The Puppet Barge, a staple of the London puppet scene, is a glorious venue full of atmosphere and craft. Retired and collected puppets line every nook of the repurposed vessel. All of the barge space is in compact, efficient use as the diminutive stage, as seating, as displays and storage. Every inch of the barge has a purpose. String Theatre is a veteran operation, a family puppetry enterprise in the 3rd generation: these people have given this craft their whole lives.
Water Babies is based on Charles Kingsley's 1863 children's story of the same name. A different era for sure, children perhaps made of stronger stuff then. Water Babies is a story about a young chimney sweep assistant who falls into a river and drowns, only to be transformed into a "water-baby", a kind of a spirit of the water. From poverty and the brutal circumstances of Victorian England into a magical new underwater world of water nymphs, insects and schools of fish.

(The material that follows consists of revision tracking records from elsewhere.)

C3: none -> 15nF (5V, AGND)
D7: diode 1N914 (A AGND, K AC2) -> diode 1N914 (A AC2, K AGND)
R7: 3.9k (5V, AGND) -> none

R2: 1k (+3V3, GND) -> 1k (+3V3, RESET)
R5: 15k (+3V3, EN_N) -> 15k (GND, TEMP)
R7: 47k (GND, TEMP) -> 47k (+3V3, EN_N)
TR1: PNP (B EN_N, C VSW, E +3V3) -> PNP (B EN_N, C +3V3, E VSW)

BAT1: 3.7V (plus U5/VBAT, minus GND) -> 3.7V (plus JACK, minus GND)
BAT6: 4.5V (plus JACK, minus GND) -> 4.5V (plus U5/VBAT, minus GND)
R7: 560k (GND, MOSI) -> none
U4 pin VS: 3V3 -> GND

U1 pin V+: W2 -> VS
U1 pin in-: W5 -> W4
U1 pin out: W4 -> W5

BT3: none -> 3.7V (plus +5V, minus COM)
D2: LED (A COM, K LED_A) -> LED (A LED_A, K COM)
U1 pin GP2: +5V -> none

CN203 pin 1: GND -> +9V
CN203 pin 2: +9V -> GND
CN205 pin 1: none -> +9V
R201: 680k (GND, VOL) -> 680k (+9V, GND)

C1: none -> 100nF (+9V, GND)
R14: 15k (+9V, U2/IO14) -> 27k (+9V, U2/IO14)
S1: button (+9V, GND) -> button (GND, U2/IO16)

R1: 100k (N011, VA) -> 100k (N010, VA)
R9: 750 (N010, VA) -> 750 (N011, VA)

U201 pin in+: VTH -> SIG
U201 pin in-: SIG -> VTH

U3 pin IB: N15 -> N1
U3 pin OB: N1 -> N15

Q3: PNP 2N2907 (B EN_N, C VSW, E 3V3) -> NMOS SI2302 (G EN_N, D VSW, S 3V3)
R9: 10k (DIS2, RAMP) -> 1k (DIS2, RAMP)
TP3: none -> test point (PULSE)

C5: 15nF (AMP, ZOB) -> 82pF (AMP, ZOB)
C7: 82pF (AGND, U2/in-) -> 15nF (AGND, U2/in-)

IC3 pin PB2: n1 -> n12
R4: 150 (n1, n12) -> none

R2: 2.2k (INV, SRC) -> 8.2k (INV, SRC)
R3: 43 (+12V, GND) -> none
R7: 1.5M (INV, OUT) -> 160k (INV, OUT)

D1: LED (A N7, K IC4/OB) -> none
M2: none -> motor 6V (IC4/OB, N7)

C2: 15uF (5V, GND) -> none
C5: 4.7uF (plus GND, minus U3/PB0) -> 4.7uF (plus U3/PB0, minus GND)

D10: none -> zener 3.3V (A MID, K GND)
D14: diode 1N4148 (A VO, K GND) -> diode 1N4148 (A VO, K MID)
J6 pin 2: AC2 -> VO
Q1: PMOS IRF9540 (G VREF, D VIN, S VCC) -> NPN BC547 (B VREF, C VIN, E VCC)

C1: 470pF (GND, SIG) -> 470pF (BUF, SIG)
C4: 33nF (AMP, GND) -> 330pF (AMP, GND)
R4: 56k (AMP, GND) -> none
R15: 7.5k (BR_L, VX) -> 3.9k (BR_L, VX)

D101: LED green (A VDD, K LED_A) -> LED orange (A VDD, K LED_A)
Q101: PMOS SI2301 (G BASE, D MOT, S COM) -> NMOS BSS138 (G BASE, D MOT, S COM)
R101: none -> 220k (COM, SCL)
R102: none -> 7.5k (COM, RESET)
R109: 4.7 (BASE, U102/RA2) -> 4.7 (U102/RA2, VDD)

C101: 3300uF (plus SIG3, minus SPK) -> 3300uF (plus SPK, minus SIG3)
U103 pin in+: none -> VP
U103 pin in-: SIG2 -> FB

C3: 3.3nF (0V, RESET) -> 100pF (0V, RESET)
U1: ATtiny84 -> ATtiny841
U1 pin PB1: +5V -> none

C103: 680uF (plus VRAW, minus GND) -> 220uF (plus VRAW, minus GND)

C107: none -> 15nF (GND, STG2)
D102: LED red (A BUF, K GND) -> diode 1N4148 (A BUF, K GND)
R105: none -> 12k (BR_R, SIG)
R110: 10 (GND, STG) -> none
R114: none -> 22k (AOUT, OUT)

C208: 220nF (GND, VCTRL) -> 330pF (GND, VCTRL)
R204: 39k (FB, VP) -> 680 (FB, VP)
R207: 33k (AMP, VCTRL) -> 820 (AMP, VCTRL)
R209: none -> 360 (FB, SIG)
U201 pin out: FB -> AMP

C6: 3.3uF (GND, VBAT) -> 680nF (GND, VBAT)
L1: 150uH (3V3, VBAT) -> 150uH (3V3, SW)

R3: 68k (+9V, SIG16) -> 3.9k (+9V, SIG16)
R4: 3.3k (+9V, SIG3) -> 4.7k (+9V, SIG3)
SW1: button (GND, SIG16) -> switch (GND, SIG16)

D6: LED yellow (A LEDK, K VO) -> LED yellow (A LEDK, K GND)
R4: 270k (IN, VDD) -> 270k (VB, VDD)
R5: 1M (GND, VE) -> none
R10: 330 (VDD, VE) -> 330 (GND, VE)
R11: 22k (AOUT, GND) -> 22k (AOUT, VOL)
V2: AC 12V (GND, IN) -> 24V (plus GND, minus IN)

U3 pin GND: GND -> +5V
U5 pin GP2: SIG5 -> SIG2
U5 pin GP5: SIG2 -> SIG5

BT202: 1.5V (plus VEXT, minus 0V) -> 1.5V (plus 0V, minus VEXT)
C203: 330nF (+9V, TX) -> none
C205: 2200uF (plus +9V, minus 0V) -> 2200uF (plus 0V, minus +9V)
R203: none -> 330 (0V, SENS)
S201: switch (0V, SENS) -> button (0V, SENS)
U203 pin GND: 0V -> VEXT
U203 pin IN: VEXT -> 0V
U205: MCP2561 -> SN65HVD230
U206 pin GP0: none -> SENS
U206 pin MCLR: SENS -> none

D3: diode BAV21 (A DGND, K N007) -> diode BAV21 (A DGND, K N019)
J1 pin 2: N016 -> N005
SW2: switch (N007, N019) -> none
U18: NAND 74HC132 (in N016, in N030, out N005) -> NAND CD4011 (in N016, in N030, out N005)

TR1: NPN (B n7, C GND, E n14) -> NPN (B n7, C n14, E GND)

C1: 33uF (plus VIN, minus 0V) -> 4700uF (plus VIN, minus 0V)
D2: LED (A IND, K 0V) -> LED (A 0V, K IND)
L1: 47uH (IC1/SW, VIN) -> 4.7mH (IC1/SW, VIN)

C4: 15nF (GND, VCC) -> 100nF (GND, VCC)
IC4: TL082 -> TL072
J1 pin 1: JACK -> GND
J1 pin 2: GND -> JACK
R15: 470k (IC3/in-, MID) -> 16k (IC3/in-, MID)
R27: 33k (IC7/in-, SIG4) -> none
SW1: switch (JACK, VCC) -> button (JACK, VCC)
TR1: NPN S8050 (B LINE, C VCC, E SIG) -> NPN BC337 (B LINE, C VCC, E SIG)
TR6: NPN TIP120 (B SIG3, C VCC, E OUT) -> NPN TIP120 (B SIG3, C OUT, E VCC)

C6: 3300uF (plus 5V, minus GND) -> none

The production is classical puppetry, with carefully articulated marionettes operated from above by a team of three. We see action at multiple scales, parallax effects and shadow puppetry, sophisticated lighting schemes and even a first person view of sorts. We see a daring (and ultimately fatal) escape over rooftops, floating play with bubbles and creatures of the sea, and a range of metamorphoses.
The operation is generally smooth, and carefully, precisely cued by a winning orignal soundtrack. Jumping or lunging is portrayed with great skill, falling down a chimney is cleverly done, and even dextrous prop manipulation works, but the action overall falls a little short from magical. There's a musical vibe to the story and its telling, but the pace is rather slow and meditative, almost hypnotic. The emotional depth of the story is explored a little, but things are resolved quite neatly and rather disingenuously.
The puppets are OK expressive and lively, but the strings are very much there. Colours and lighting and scale see effective use. Respectful of tradition, Water Babies is a calm, polished marionette show. Partially devised, partially storyboarded into existence. Perhaps staying conservative is the radical choice here. "The minute you cut the strings, you lose control."
An analog fairy tale, a quiet spectacle for the smallest in the family. A suprisingly gentle telling of a rather bleak story, the satirical bite of which is lost in history.